Herr Präsident! Meine Damen und Herren! Eins hat die Debatte eben gezeigt, und das ist im Grunde für mich als zuständigen Senator etwas Erfreuliches: Es gibt offensichtlich hier in unserem Haus – bei allen Differenzen in einzelnen Sachfragen, die eben auch herausgearbeitet worden sind – ein klares und fraktionsübergreifendes Bekenntnis zur öffentlichen Bäderlandschaft in Berlin. Das ist für mich vor allem deshalb ein gutes Zeichen, weil es mich für die anstehenden Haushaltsberatungen zuversichtlich stimmt, besonders in der Frage, wie wir weitere Investitionen finanziell ermöglichen können.

Ich habe heute in der Debatte viele Fragen gehört. Ich freue mich auf die Diskussion in den entsprechenden Ausschüssen. Als Grundlage für die Diskussion über die Zukunft der Berliner Bäderlandschaft hat der Senat das Bäderkonzept 2025 beschlossen. Mit dem Konzept ist es uns gelungen, ganz unterschiedlichen Anforderungen und Rahmenbedingungen gerecht zu werden – und das nach einem intensiven Abstimmungsprozess mit den Berliner Bäder-Betrieben und zwischen vielen politischen und gesellschaftlichen Akteuren.

Auch ist in diesem Konzept eine klare Botschaft enthalten: Wir bekennen uns als Senat zu unseren Bädern.

[Beifall bei der CDU – Vereinzelter Beifall bei der SPD]

Wir bekennen uns dazu, das gesamte Wasserflächenangebot der Berliner Bäder-Betriebe erhalten zu wollen. Wir schaffen dabei den Ausgleich zwischen dem Erhalt einer attraktiven Bäderlandschaft und strukturellen finanzpolitischen Vorgaben. Wir müssen auch hier sorgfältig haushalten. Das ist bereits von den Fraktionen gesagt worden. Deshalb gilt beides: Wir haben den Anspruch, die Erhöhung der Wirtschaftlichkeit konsequent weiterzuverfolgen und dabei eine ortsnahe Versorgung der Berlinerinnen und Berliner sicherzustellen.

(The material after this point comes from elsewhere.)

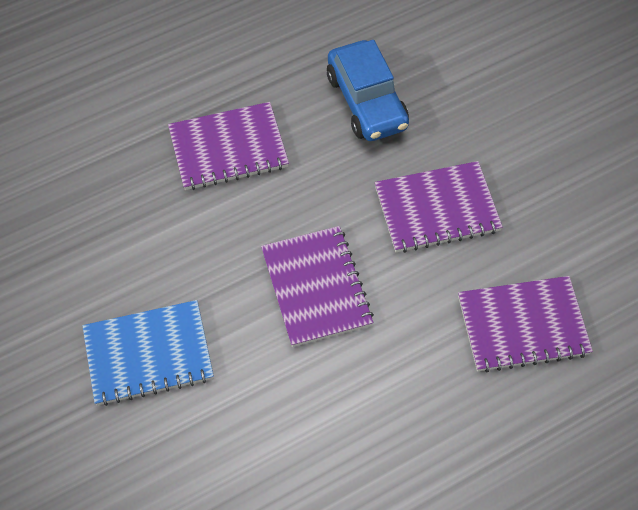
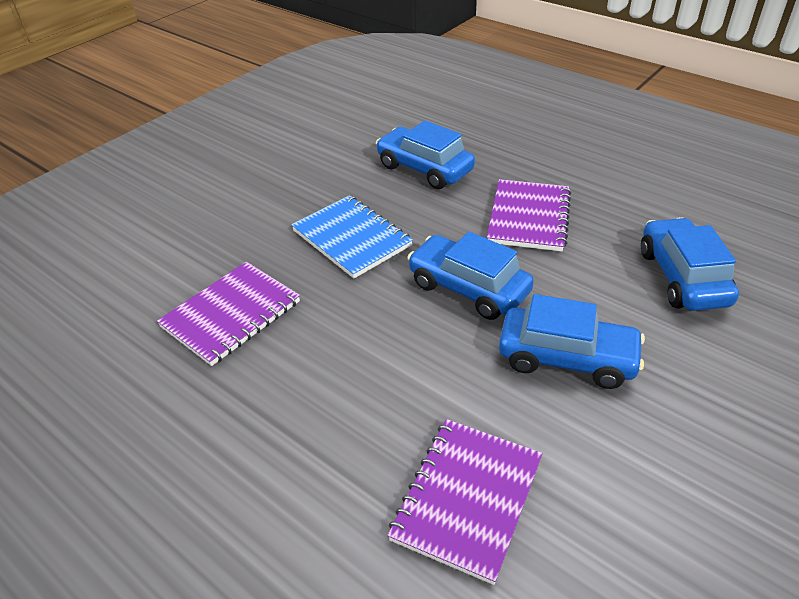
blue car: 1 -> 4
purple notebook: 4 -> 3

Wichtigstes Element des Konzepts ist der Erhalt aller Bäder. Das ist keinesfalls eine Selbstverständlichkeit, denn Sie wissen, dass es öffentlich auch anderslautende Anregungen und Bemerkungen gab. Wir haben uns als Senat bewusst hierfür entschieden, denn die Berliner Bäder sind nicht nur Teil der Freizeitgestaltung der Berlinerinnen und Berliner, sondern sie sind insbesondere auch Teil der öffentlichen Daseinsvorsorge. In diesem Sinne gewährleisten wir auch weiterhin die unentgeltliche Nutzung der Bäder durch Schulen, Vereine und Kindertagesstätten. Auch das ist ein klares Signal, öffentliche Infrastruktur mit einem gesellschaftlichen Auftrag zu verbinden, der der ganzen Stadt nutzt.

Neben der Sicherung des Bestands planen wir aber auch strukturelle Veränderungen in der Bäderlandschaft. Dazu zählt zum Beispiel die Aufteilung nach Nutzergruppen. Nutzerorientierte Ausrichtung heißt: die Aufteilung in Bäder, die verstärkt von Vereinen und für das Schulschwimmen genutzt werden, in Mischbäder und Öffentlichkeitsbäder. Dieser stärker nutzerorientierte Ansatz, diese stärker nutzerorientierte Ausrichtung ist unserer Ansicht nach auch der Schlüssel zum Erhalt der Bäder. Durch die Aufteilung der Hallenbäder nach Nutzergruppen bzw. das Vorhalten bestimmter Zeiten für einzelne Gruppen können Synergien optimal genutzt werden. So kann beispielsweise das Personal der Berliner BäderBetriebe noch besser eingesetzt werden.